Reading Job
iaian7 » blog John Einselen, 11.11.06I began reading Job a month or two ago; figured it’d put me in my place, give a better perspective on life. Always a good thing.
Somehow I started by reading the last chapter, the epilogue. It’s interesting because as you start again, from the beginning, you read everything knowing it’s all wrong. In the last chapter God tells Job’s three friends to make sacrifices for saying untrue things (Job 42:7). Giving faulty counsel, they denied God’s character. I’m paraphrasing a bit, so do read it for yourself!

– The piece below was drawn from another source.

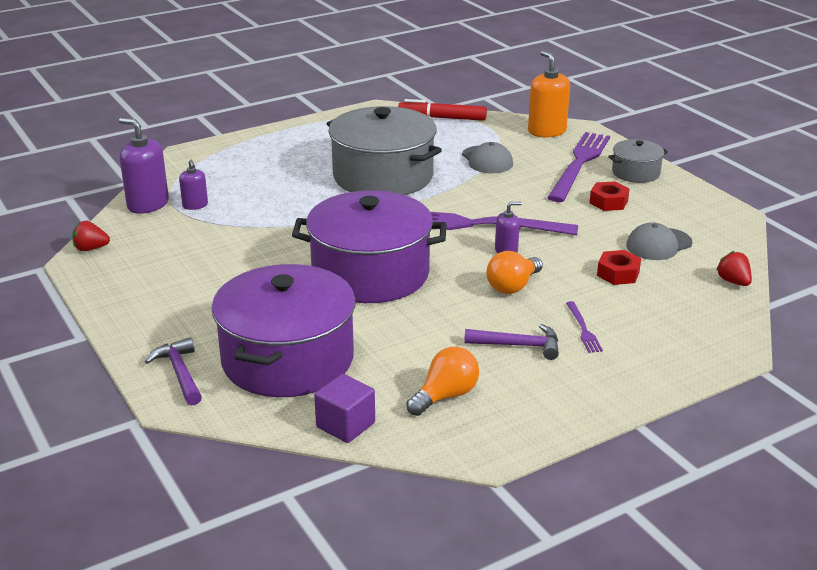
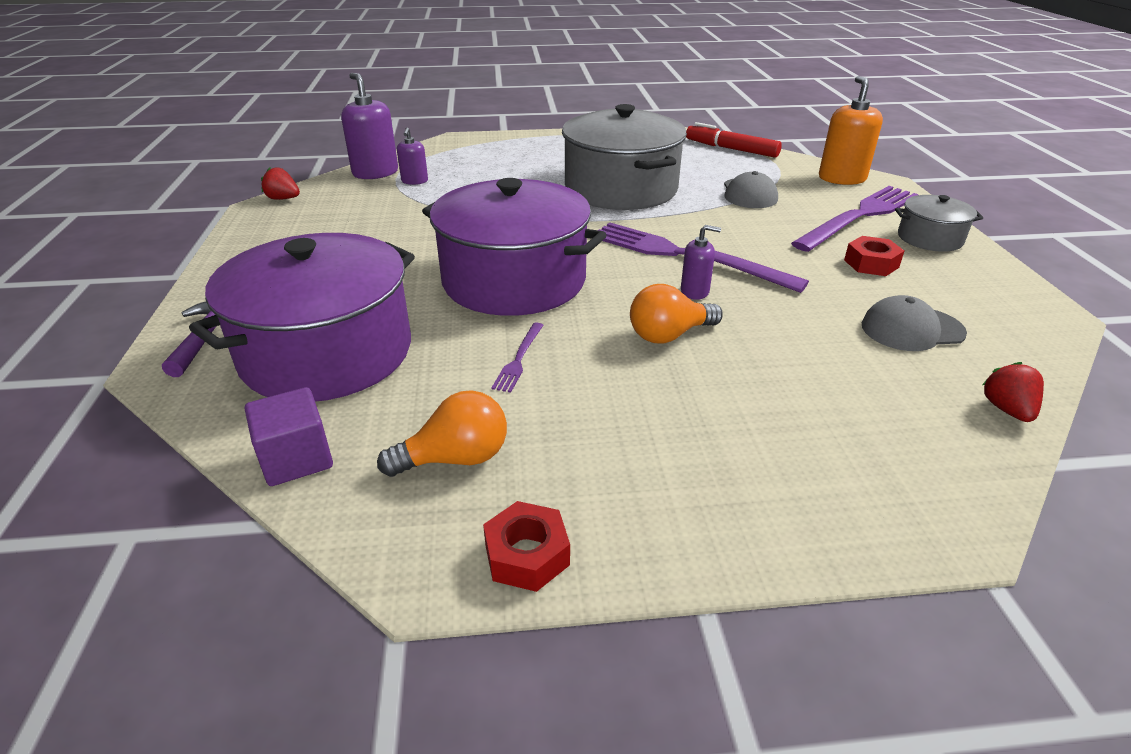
camera: 25 degrees right, 5 degrees up
(518, 345) = (613, 416): purple hammer -> none
(583, 329) = (723, 418): purple fork -> purple fork (519, 359)
(618, 273) = (827, 354): red nut -> red nut (527, 555)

Elifaz is the first of Job’s friends to speak, and what he says seems so good and righteous. God won’t let evil prevail, or piety falter. Oh, how frail is man! How could God look upon him? But take heart, and trust in God… He will be sure to save the righteous, and uphold those that are truly just.
It’s all “good” stuff. You could probably hear this in any Bible believing church in America or elsewhere! But it’s wrong. So what’s wrong with it? The only thing I could think of is that they believed their own righteous works beholden them to God, they could make themselves good enough that God would have to bless them. They believed their faith guaranteed earthly prosperity.
But that’s not the case, God is so insurmountably Holy, nothing we do even comes close to making our sin-stained life tolerable (Isaiah 64:6). It’s merely by His grace that he reaches down and saves us, it was true when Christ died on the cross, as it always was throughout the Old Testament. Something I’d never realized before… it’s always been God’s grace. He really hasn’t changed! People were never saved by the blood of animals, or by rules and regulations (Hebrews 10:3-4). Those were in place to remind people, but it was never about the externals. God has always saved by grace.
He is so much greater, more wonderful than can be comprehended. Easy to say, I suppose, and impossible to really grasp.